Balık her hafta sofralarımızda yer alıyor. Kokusuna rağmen lezzeti ve faydaları nedeniyle sık sık tüketilen balıkların türüne dikkat etmek gerekiyor. Yeni yapılan bir araştırmaya göre alabalık veya sazan gibi tatlı su balıklarının sadece bir kısmını yemek, insanları potansiyel olarak toksik kimyasal bileşiklere maruz bırakabilir.
Çevre Araştırmaları tarafından yayınlanan bulgular, yılda tek bir porsiyon tatlı su balığı yemenin bile, kişinin sağlığına zararlı olabilecek PFAS olarak da bilinen yüksek düzeyde perfloroalkil maddelerle dolu bir aylık içme suyuna eşdeğer olabileceğini ortaya koydu.
İçme suyundaki çok düşük PFAS dozları, aşı etkinliğinin azalması ve bazı kanser risklerinin artması dahil olmak üzere bağışıklık sisteminin baskılanmasıyla ilişkilendirilmiştir.
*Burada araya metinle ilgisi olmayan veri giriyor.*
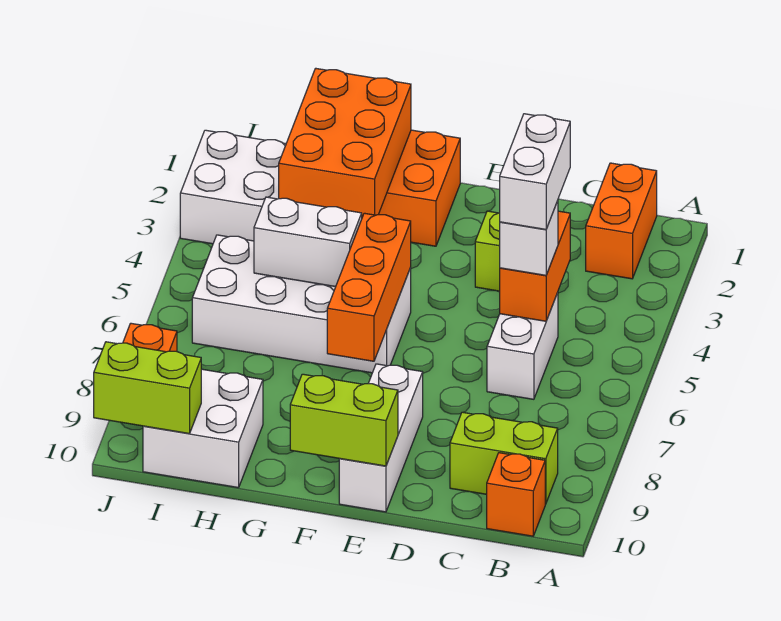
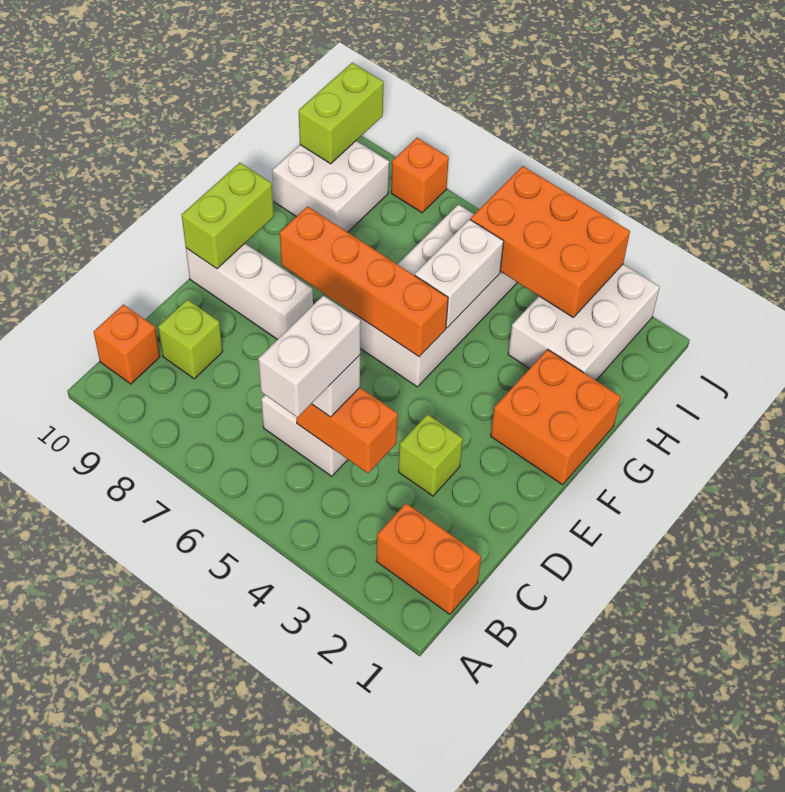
lime brick B9:C9 level 1 -> lime brick C9 level 1
white brick C4:C5 level 4 -> white brick B5:C5 level 4
orange brick F5:F7 level 2 -> orange brick F5:F8 level 2
orange brick G1:H3 level 2 -> orange brick I3:J5 level 2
Ayrıca, diğerlerinin yanı sıra artan kolesterol ve üreme sorunları ile bağlantılıdırlar.
Bu PFAS, yapışmaz pişirme kaplarında ve gıda ambalajlarında bulunabilen - bazıları zaten yasaklanmış veya yüksek oranda kısıtlanmış - 9.000'den fazla farklı kimyasaldan oluşan bir gruptan oluşur. Kimyasallar doğada parçalanmaz, dolayısıyla vücudumuzda birikirler.
Çalışmanın ortak yazarı Dr. Tasha Stoiber, "PFAS, ürünler atıldığında veya yıkandığında kaybolmuyor" dedi. "Araştırmamız, en yaygın imha yöntemlerinin daha fazla çevre kirliliğine yol açabileceğini gösteriyor." Araştırmayı gerçekleştirmek için bilim adamları, 2013'ten 2015'e kadar iki yıllık bir süre boyunca Amerika Birleşik Devletleri'nde toplanan 500'den fazla balık fileto örneğinden alınan verileri analiz ettiler.
Araştırmacılar, göllerde ve nehirlerde yakalanan balıklarda yüksek seviyelerde sözde "sonsuza kadar kimyasallar" keşfettiler. Tatlı su balıklarında en yüksek konsantrasyonlarda bulunan kalıcı kimyasal, PFOS veya sülfonik asitti ve toplam PFAS tespitlerinin dörtte üçünün ortalamasını aldı.